If you scan a chapter of a book you’ll usually end up with a file that’s two-pages per sheet and that you cannot highlight. When taking notes, I like keeping my readings open on one side of my screen and my notes open on the other side, so this two-page layout is really inconvenient, as is having to draw lines manually under text rather than highlighting.

Adobe Pro or Abby Fine Reader, which are both installed on computers in the Stanford Political Science Lab, can handle both of these issues but usually I’m on my laptop. After some research, I have settled on a few favorite (free) programs to manage cropping and OCRing my PDFs.

BRISS is a great free application that is designed to solve this two-pages per sheet problem. It scans through your PDF and creates a layered preview of the text so that you can see exactly what you would be cropping. You then click and drag to create zones to crop, in this case the left page and the right page. Here’s what BRISS looks like on the right:

BRISS is a Java application so it works across platforms. Download the latest version from Sourceforge, linked to on the mainpage above. Unzip the contents and place it in your applications folder.



Installing on a PC, use the briss.exe executable file. No further steps, good thing you’re not on a Mac!

Installing on a Mac, use the briss.jar java file to run the application. The complication for a Mac is that you will not be able to drag briss.jar directly onto the dock because it technically is not an executable file, rather its a java file that is run by the Java program on your computer.

To get around this, create a custom application in Automator. Automator is an amazing program that comes with your Mac that helps automate tasks by stringing together commanders. Search for and open Automator on your computer, and create a New Application. You’ll see a bunch of empty grey space on the left, add the “Get Specified Folder Items” action, and add the path to “briss.jar”, then add the “Open Finder Items” action to run it.

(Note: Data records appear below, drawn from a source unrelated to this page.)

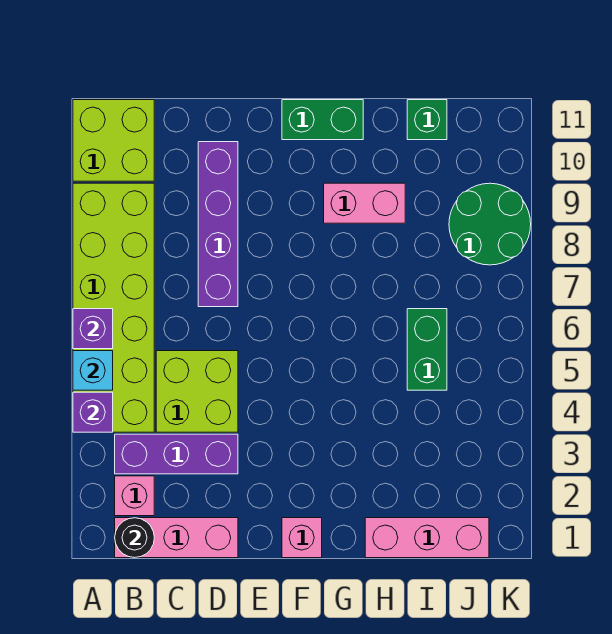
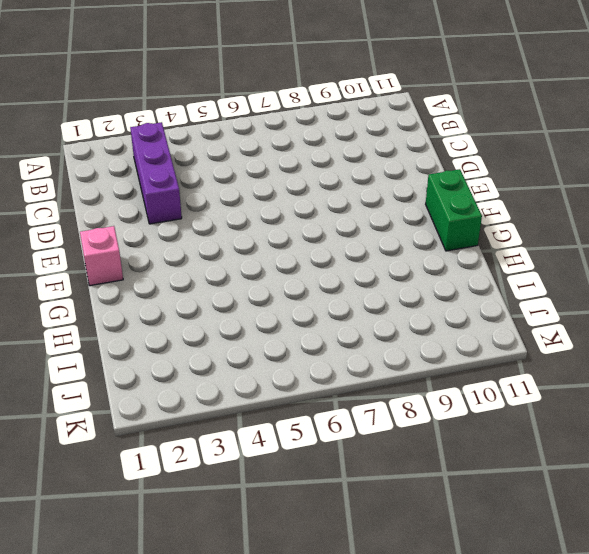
none -> lime brick A4:B9 level 1
none -> lime brick A10:B11 level 1
none -> pink brick B1:D1 level 1

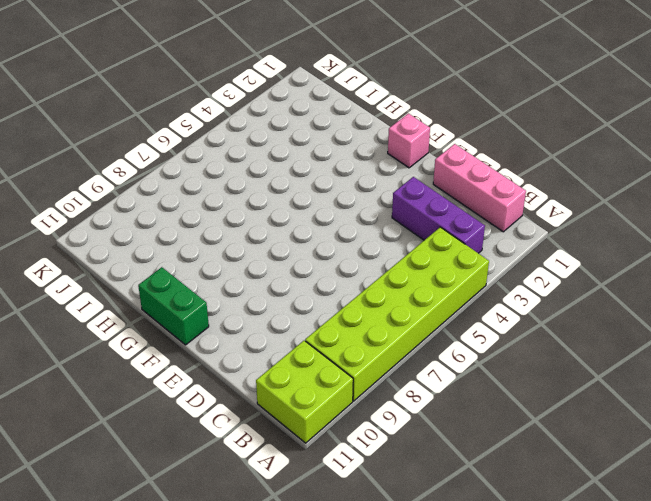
none -> pink brick B2 level 1
none -> lime brick C4:D5 level 1
none -> purple brick D7:D10 level 1

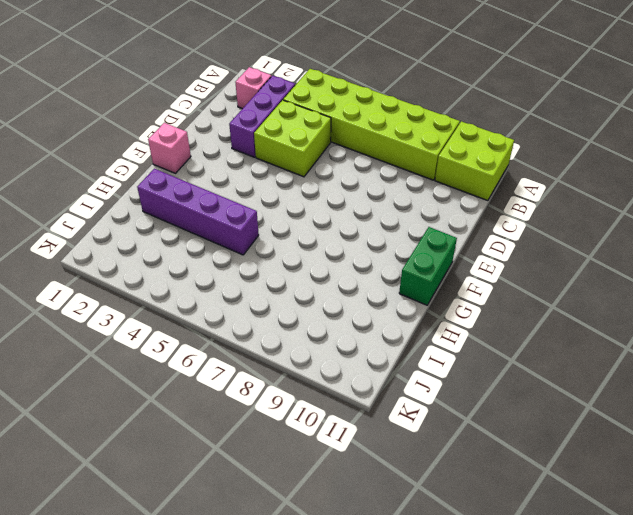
purple brick H2:H5 level 1 -> purple brick D7:D10 level 1
none -> pink brick B1:D1 level 1
none -> pink brick G9:H9 level 1
none -> pink brick H1:J1 level 1

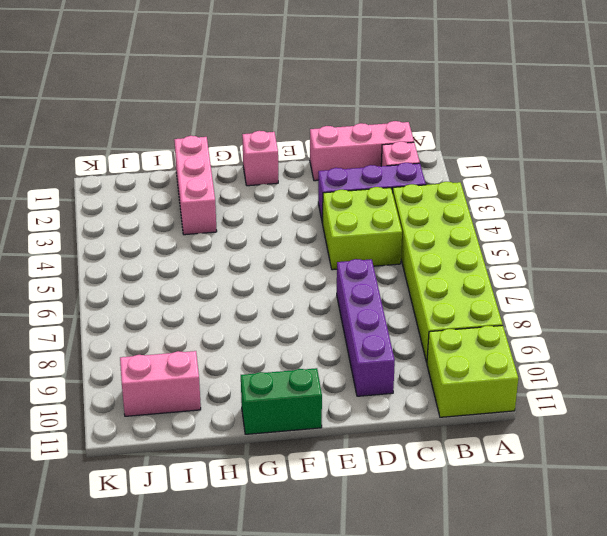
pink brick H1:H3 level 1 -> pink brick H1:J1 level 1
pink brick I10:J10 level 1 -> pink brick G9:H9 level 1
none -> green brick I5:I6 level 1
none -> green brick I11 level 1
none -> green round brick J8:K9 level 1

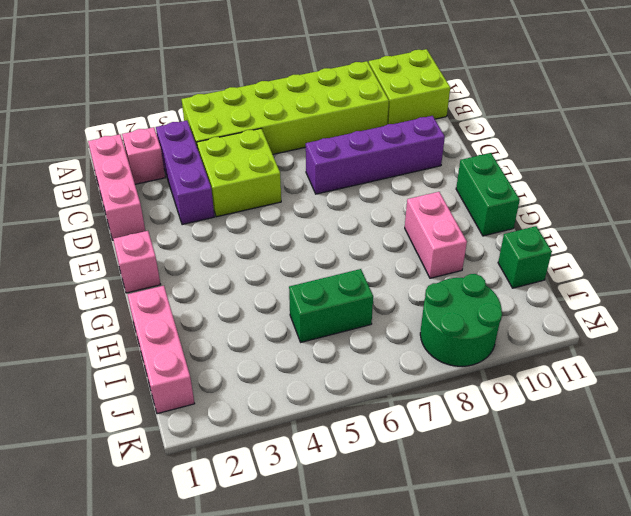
none -> purple brick A4 level 2
none -> cyan brick A5 level 2
none -> purple brick A6 level 2

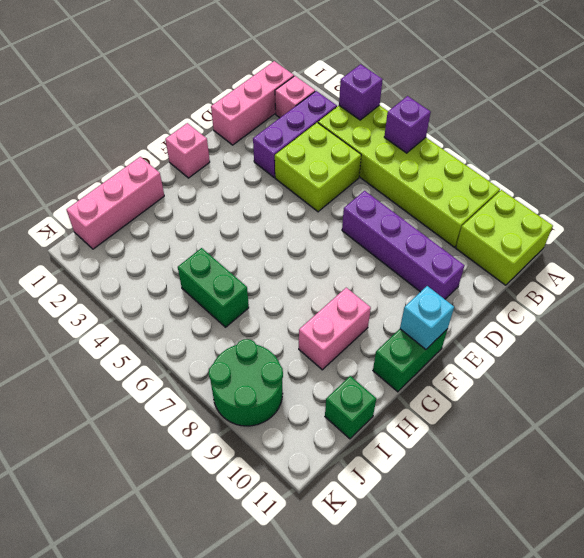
cyan brick F11 level 2 -> cyan brick A5 level 2
none -> black round brick B1 level 2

Save this application into the same folder that the BRISS executables live and you can drag it onto the Dock. To change the application Icon, which will at first show the default Automator icon, Google search for a pretty icon and copy it, then right click on the script and choose “Get Info”, click on the current icon so that it highlights, then paste your chosen icon.

OCRing - Manually

Optical character recognition (OCR) turns the PDF from a collection of images into highlightable text. There’s great open source code to OCR PDFs, and I will walk through the steps below, but the easiest process is just install a version of PDF-XChange Editor which builds in an easy user interface.

For a PC, just download and install the free program.

Once it is installed, run it and click “Open” to select a PDF, and then click “Document” to select the “OCR Pages” option (also control+shift+c). If your goal is just to highlight the PDF you can select the lowest accuracy setting, which will speed up OCRing significantly. Once its done, save the PDF and open in it Adobe Reader, which has more user friendly commenting options.

I don’t know of any great free OCR program available for a Mac, so we’re going to take advantage of a program called Wine that allows us to run PC programs directly, without dual-booting or virtual environments. This is going to require some initial working with the terminal but won’t worry because we’ll also make a little application so that you can use PDF-XChange Editor just like any other program.

First, install XCode from the App store, it allows us to compile code ourselves rather than using executables. Then, install Homebrew, Homebrew Cask, Java, XQuartz, and Wine from the terminal, using the following code, which I found on David Baumgold’s website. These are steps 0 through 4 on his tutorial page.

Here’s how to install those programs. Enter these lines into the terminal one by one. Each will download and install a large number of files, so just wait until the terminal returns a new line for you to type. The final step to install wine may take up to an hour depending on your computer’s speed and internet connection.

ruby -e "$(curl -fsSL https://raw.githubusercontent.com/Homebrew/install/master/install)"
brew doctor
brew tap caskroom/cask
brew cask install java xquartz
brew install wine

Conveniently, we don’t have to worry about installing PDF-XChange Editor because they make a portable version available. Download the “Editor Portable Version” from the website, being sure not to choose the option with “No OCR”. Unzip this file and move it to your Applications folder.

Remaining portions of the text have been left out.